As described above, according to the method of manufacturing a semiconductor device of the present invention, a gas containing an organic boron compound or an organic phosphorus compound is continuously flowed after flowing a gas containing an organic boron compound on a base on which a plasma oxide film is formed on a metal wiring. When the BPSG film is grown on the plasma oxide film, since the O ₃ -TEOS oxide film is formed or a doping gas is supplied for a short time immediately after the film formation is started to form the O ₃ -TEOS oxide film. Similarly to the above, it is possible to eliminate the dependency on the underlying layer, and it is possible to form a planarization insulating film having a good film quality and a good buried shape. Further, the manufacturing method of the present invention does not involve the addition of new steps as in the case of performing the base treatment, and since idle time such as standby time does not occur, throughput can be improved.

[Brief description of drawings]

1A to 1D are cross-sectional views in order of the processes, showing a manufacturing method according to a first embodiment of the present invention.

FIG. 2 is an O ₃ -TEOS in the first embodiment of the present invention.
The timing chart in an oxide film formation process.

FIG. 3 is an O ₃ -TEOS in the second embodiment of the present invention.
The timing chart in an oxide film formation process.

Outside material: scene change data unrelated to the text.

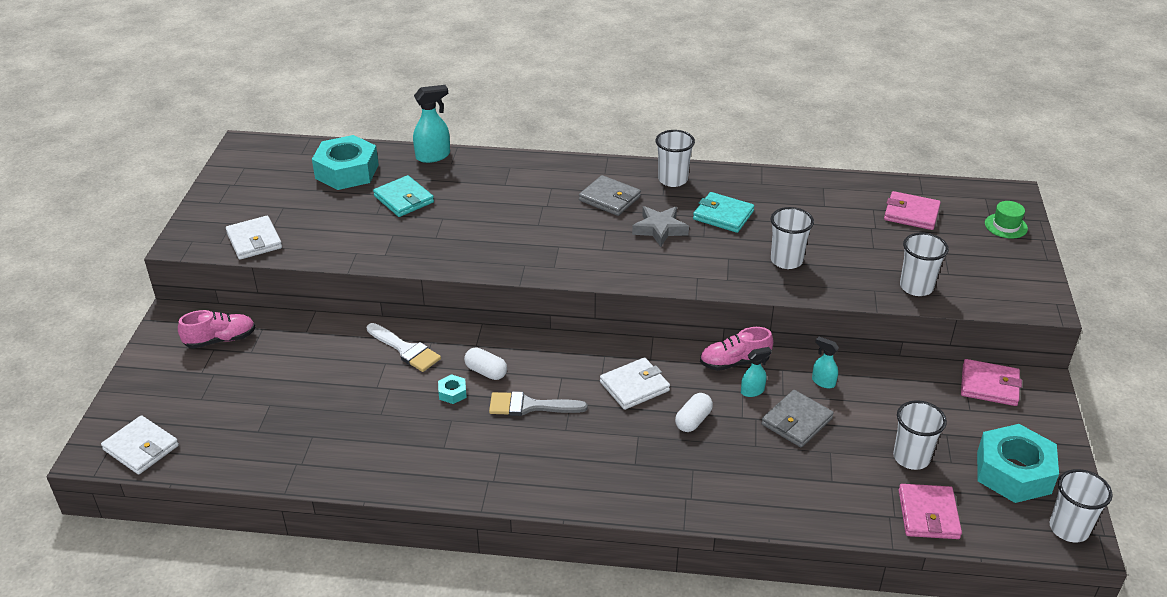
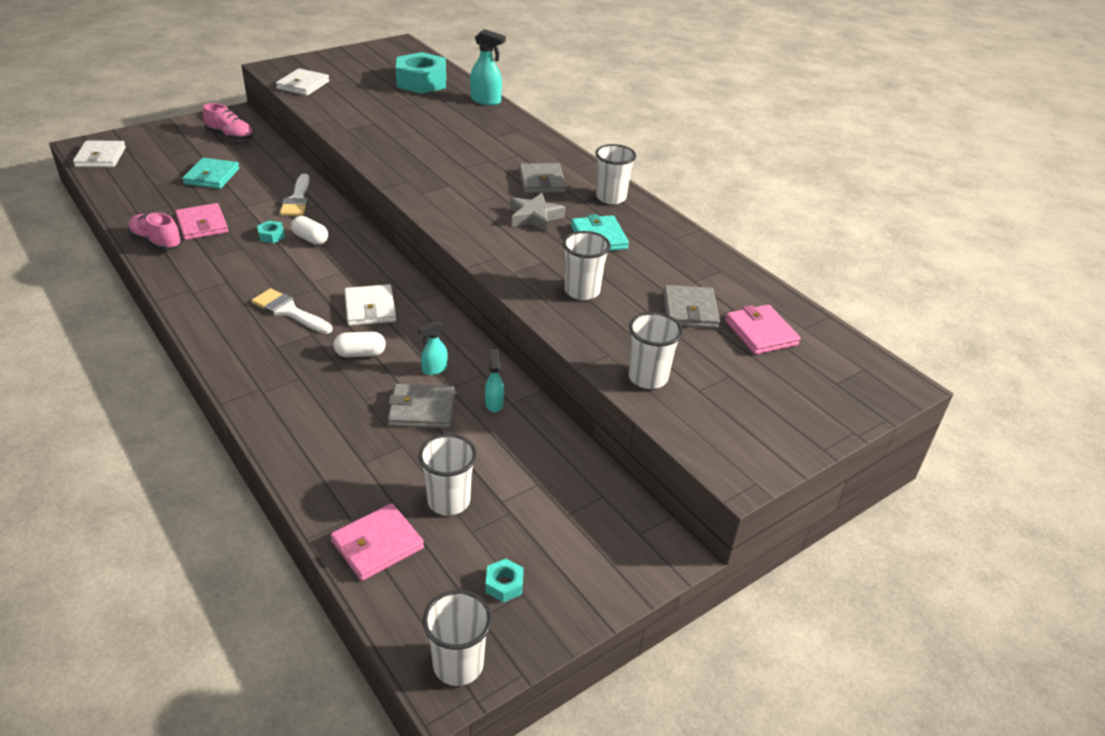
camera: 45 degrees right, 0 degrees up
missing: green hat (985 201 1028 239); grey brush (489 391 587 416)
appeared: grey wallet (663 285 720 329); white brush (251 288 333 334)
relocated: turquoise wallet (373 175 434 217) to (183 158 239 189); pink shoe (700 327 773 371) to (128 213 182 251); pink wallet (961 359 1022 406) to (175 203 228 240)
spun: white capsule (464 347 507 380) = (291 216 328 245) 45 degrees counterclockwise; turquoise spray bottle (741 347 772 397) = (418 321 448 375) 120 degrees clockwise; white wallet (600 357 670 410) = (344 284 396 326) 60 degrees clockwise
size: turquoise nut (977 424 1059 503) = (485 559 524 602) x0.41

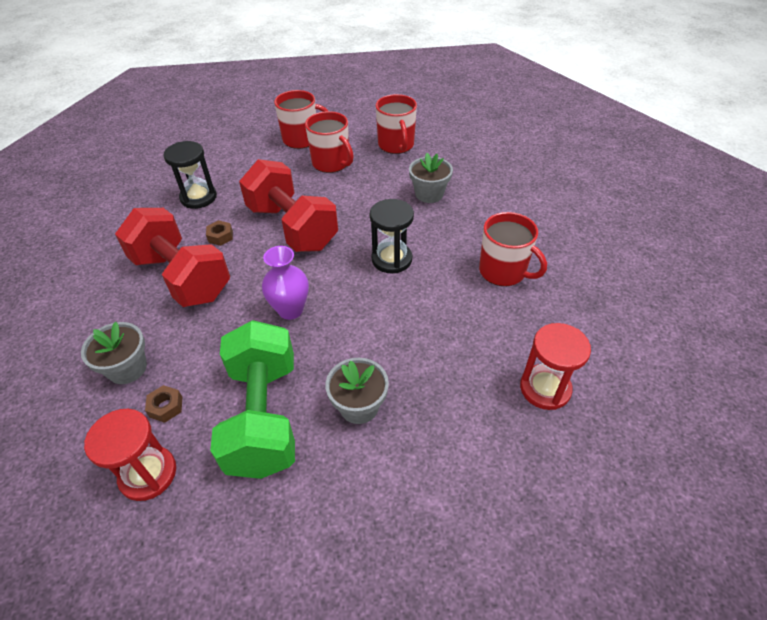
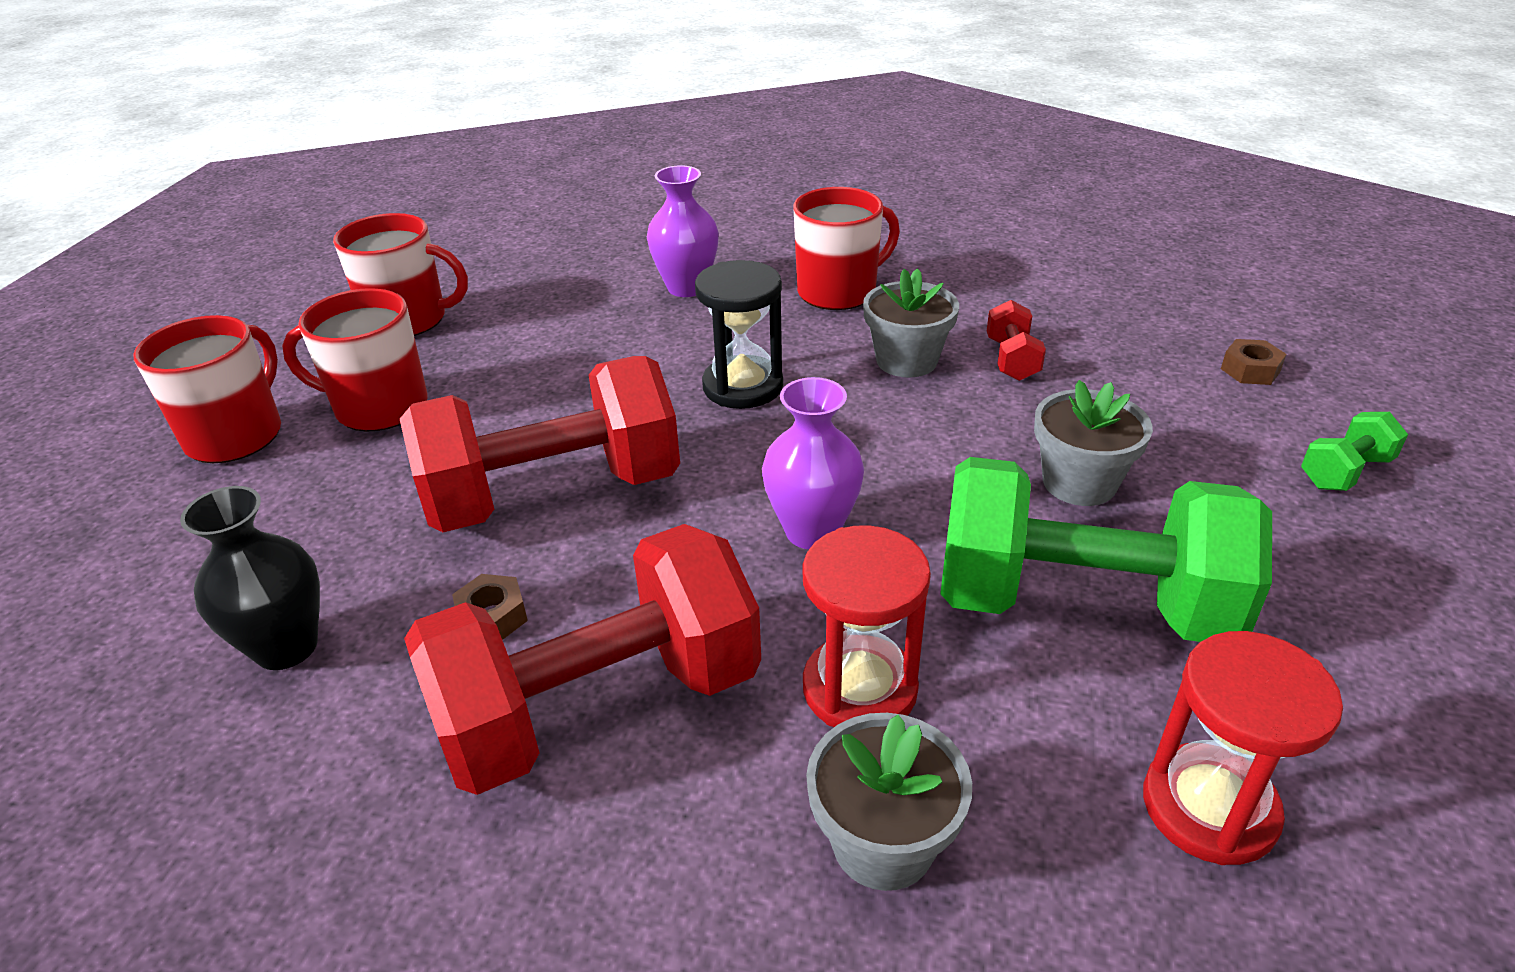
camera: 70 degrees left, 10 degrees down
appeared: purple vase (647 166 719 297); red dumbbell (987 300 1046 381); green dumbbell (1301 412 1408 491)
relocated: grey flower pot (409 153 453 203) to (863 268 959 378); red hourglass (520 323 591 410) to (803 525 931 727); brown nut (145 385 182 423) to (1221 339 1287 385)
exchanged: black hourglass (163 141 217 209) to black vase (180 486 320 670)
spun: red mug (305 111 354 173) = (282 288 427 431) 150 degrees counterclockwise

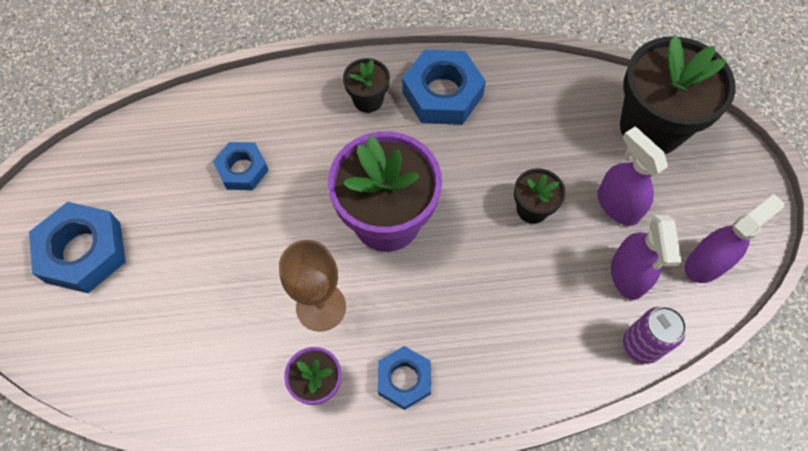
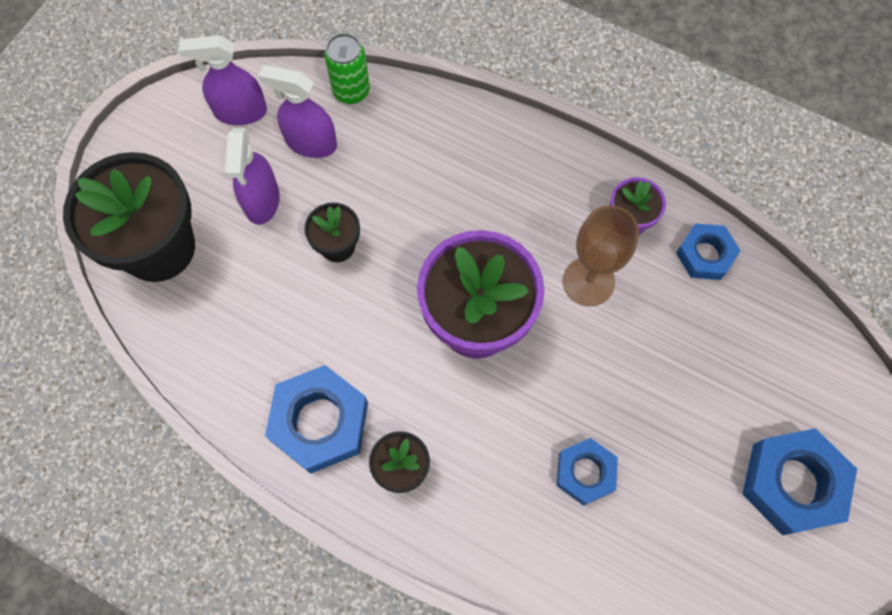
camera: 145 degrees left, 5 degrees up
relocated: blue nut (378 346 431 410) to (676 223 741 280)
colour: purple can (623 306 687 364) to green can (324 33 370 104)
spun: purple spray bottle (611 215 682 300) = (258 65 337 158) 105 degrees counterclockwise

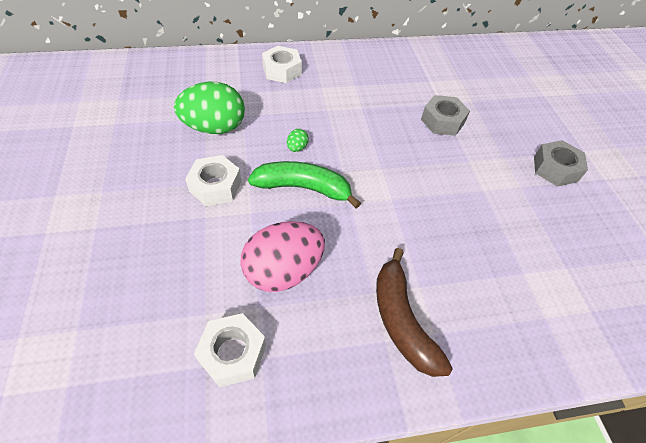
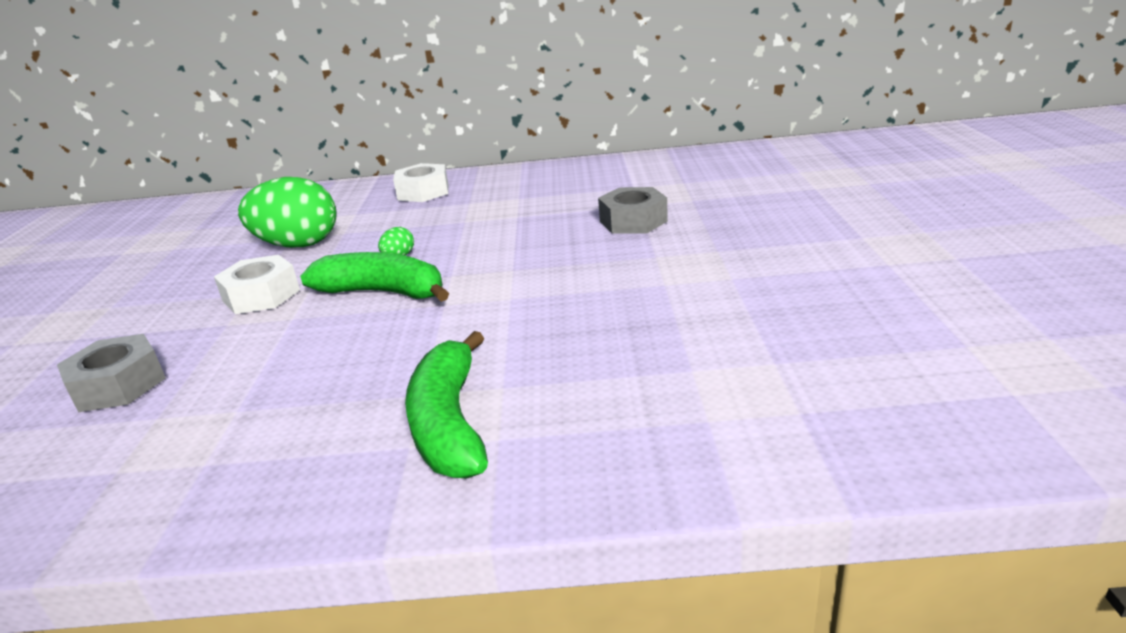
camera: 15 degrees right, 25 degrees down
missing: pink egg (241 221 325 292); white nut (194 313 266 387)
relocated: grey nut (534 140 588 187) to (57 334 166 412)
colour: brown banana (376 248 453 377) to green banana (405 331 488 479)

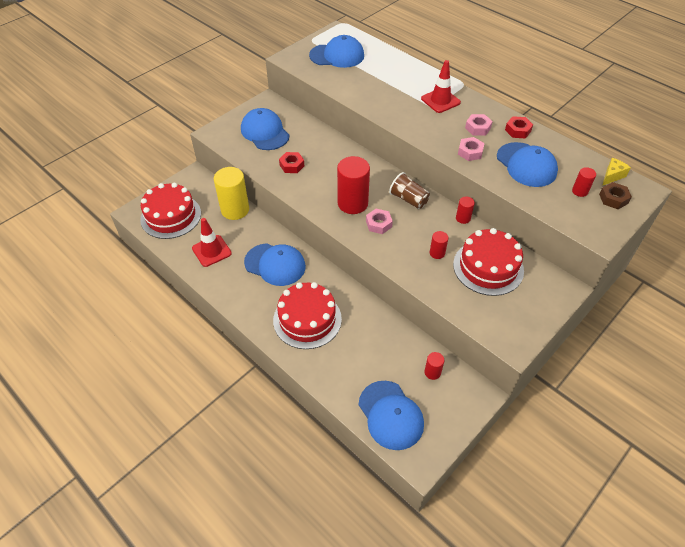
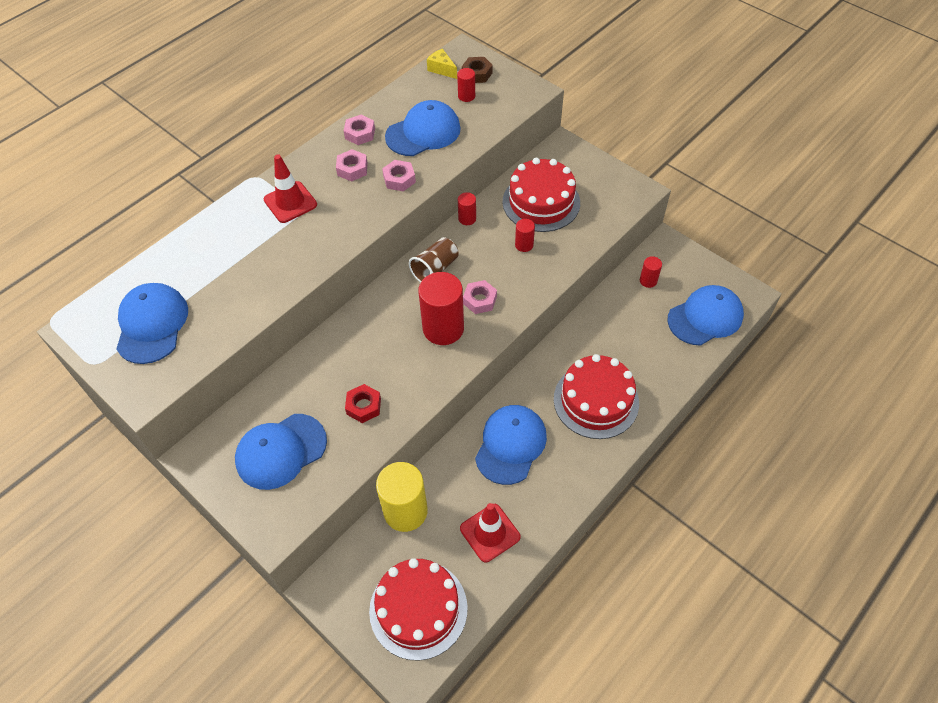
camera: 90 degrees left, 5 degrees up
colour: red nut (505 116 533 138) to pink nut (344 115 375 145)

FIG. 4 TD of O ₃ -TEOS oxide film and plasma oxide film
The graph which shows S analysis result.

5A to 5C are cross-sectional views in order of the processes, showing a conventional manufacturing method.

[Explanation of symbols]

1 silicon substrate 2 oxide film 3 Al wiring 4 plasma oxide film 5 O ₃ -TEOS oxide film 6 void

Claims (4)

[Claims] 1. A step of (1) forming metal wiring on a semiconductor substrate, (2) a step of forming a silicon oxide film by a plasma CVD method, and (3) disposing the semiconductor substrate in an atmospheric pressure CVD apparatus. A step of pre-purging with a gas containing an organic boron compound and / or an organic phosphorus compound, and (4) a gas containing O ₃ and TEOS is continuously supplied to the step (3) to bring the gas to a normal pressure or an intermediate pressure (200 ~ 650 Tor
r) a step of forming a non-doped silicon oxide film under r). 2. The method for manufacturing a semiconductor device according to claim 1, wherein the pre-purge in the third step is performed for 10 to 30 seconds. 3. A step of (1) forming a metal wiring on a semiconductor substrate, (2) a step of forming a silicon oxide film by a plasma CVD method, and (3) O ₃ and TEOS under normal pressure or medium pressure. And a step of forming a non-doped silicon oxide film by flowing a gas containing the organic boron compound and / or the organic phosphorus compound for a predetermined time in the initial stage of the step (3). A method of manufacturing a semiconductor device, wherein a doping gas is flowed to form a part of the non-doped silicon oxide film as a doped oxide film. 4. The method of manufacturing a semiconductor device according to claim 1, wherein the predetermined time is 5 to 20 seconds.